Leaded gasoline use has been eradicated worldwide, a “milestone” that will prevent more than 1.2 million premature deaths and save global economies more than $2.4 trillion annually, according to the United Nations Environment Program (UNEP).
Nearly a century after doctors first warned about the toxic effects of leaded gasoline, Algeria — the last country to use the fuel — ran out of fuel last month, the UNEP said Monday, calling the news a milestone in the fight for cleaner air.
“The successful enforcement of the leaded petrol ban is a huge milestone for global health and our environment,” said Inger Andersen, executive director of UNEP, which is headquartered in Nairobi.
Even 20 years ago, more than 100 countries around the world still used leaded gasoline, despite studies linking it to premature deaths, ill health, and soil and air pollution.
Concerns arose in 1924, when dozens of workers were hospitalized and five were pronounced dead after convulsions at a refinery of US giant Standard Oil, dubbed the “looney gas building” by the staff.
Nevertheless, until the 1970s, almost all gasoline sold around the world contained lead.
When UNEP launched its campaign in 2002, many leading economic powers had already stopped using the fuel, including the United States, China and India. But the situation in the low-income countries remained dire.
In 2016, after North Korea, Myanmar and Afghanistan stopped selling leaded gasoline, only a handful of countries still operated gas stations that supplied the fuel, and Algeria finally followed Iraq and Yemen by ending its dependence on the pollutants. dust.

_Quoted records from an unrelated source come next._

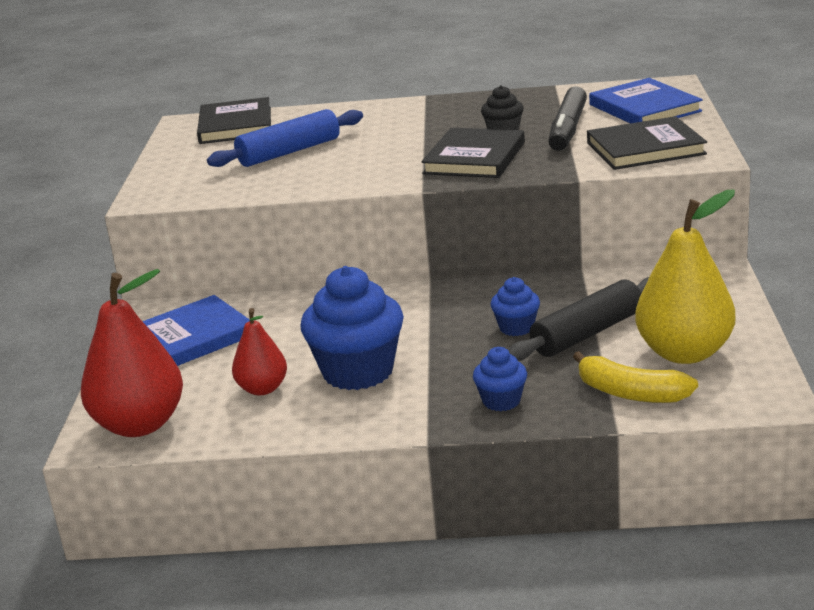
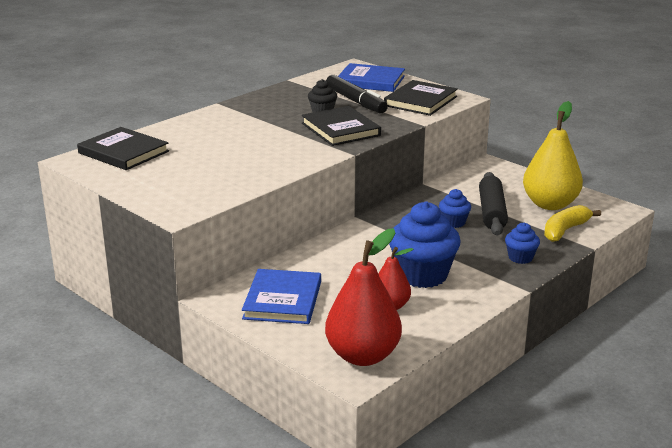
camera: 50 degrees left, 0 degrees up
(289, 152) = (210, 157): blue rolling pin -> none
(630, 393) = (565, 230): yellow banana -> yellow banana turned 150 degrees clockwise

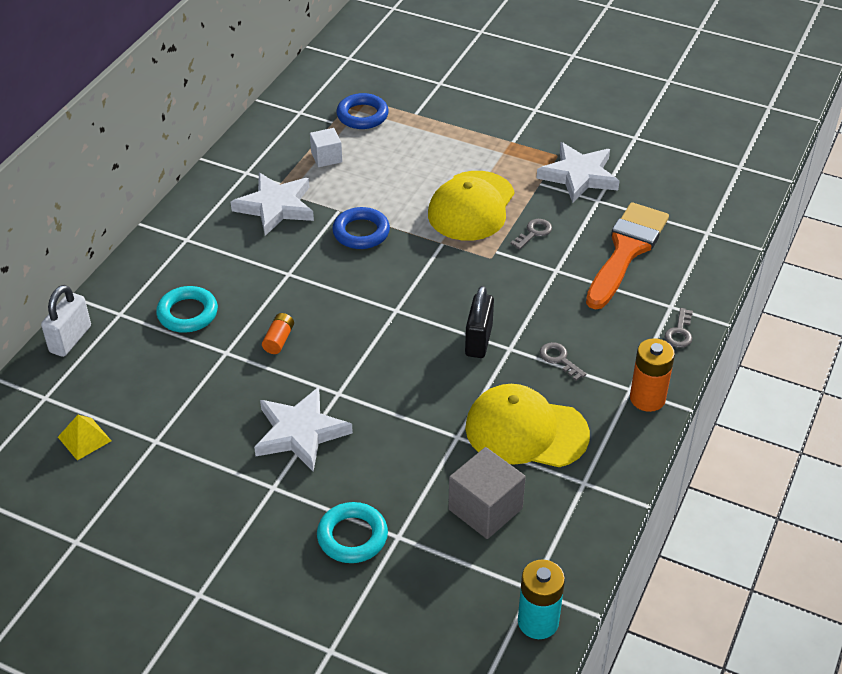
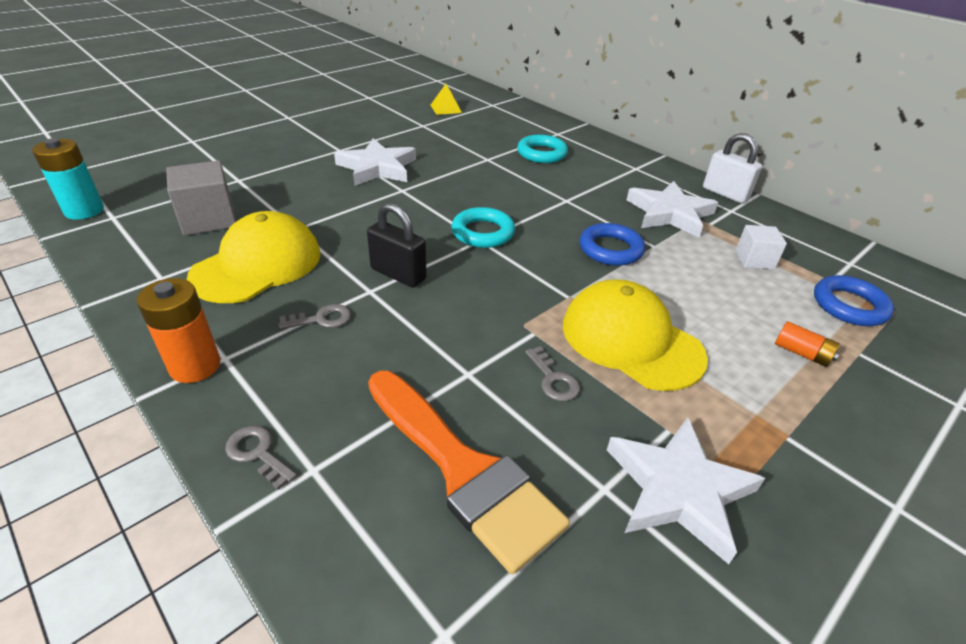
camera: 110 degrees right, 5 degrees down
(70, 339) = (541, 117): white padlock -> white padlock (725, 194)
(279, 340) = (484, 179): orange battery -> orange battery (801, 353)
(352, 536) = (262, 165): turquoise ring -> turquoise ring (483, 232)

UNEP said in a statement that eradication of leaded gasoline “would prevent more than 1.2 million premature deaths a year, increase IQ points among children and save $2.44 trillion.” [2.07 trillion euros] for the global economy and reducing crime rates”.
The agency said the dollar figure came from a 2010 study led by scientists at California State University in Northridge.
The main factors were the benefits of better health to the overall economy, lower medical costs and a decrease in criminal activity – higher crime rates were previously associated with exposure to leaded fuel.
‘End of a toxic era’
UNEP warned that fossil fuel use in general still needs to be drastically reduced to avert the terrifying effects of climate change.
Greenpeace praised the news as “a celebration of the end of a toxic era”.
“It clearly shows that if we can phase out one of the most dangerous polluting fuels in the 20th century, we can phase out absolutely all fossil fuels,” said Thandile Chinyavanhu, climate and energy activist at Greenpeace Africa.
“African governments should no longer apologize for the fossil fuel industry,” she added.
Global car sales will grow exponentially, especially in emerging markets.
“The transport sector is responsible for nearly a quarter of energy-related global greenhouse gas emissions and will grow to a third by 2050,” the UNEP said, adding that 1.2 billion new vehicles would hit the streets in the coming decades.
“This includes millions of poor quality used vehicles exported from Europe, the United States and Japan to middle and low-income countries.
“This contributes to global warming and air-polluting traffic and [is] will certainly cause accidents,” the global body said.
Earlier this month, a bombshell report by the UN’s Intergovernmental Panel on Climate Change (IPCC) warned that the average temperature on Earth would be 1.5 degrees Celsius (2.7 degrees Fahrenheit) warmer by 2030 compared to pre-industrial times.
Ten years earlier than expected, the rise has set alarm bells ringing about the use of fossil fuels.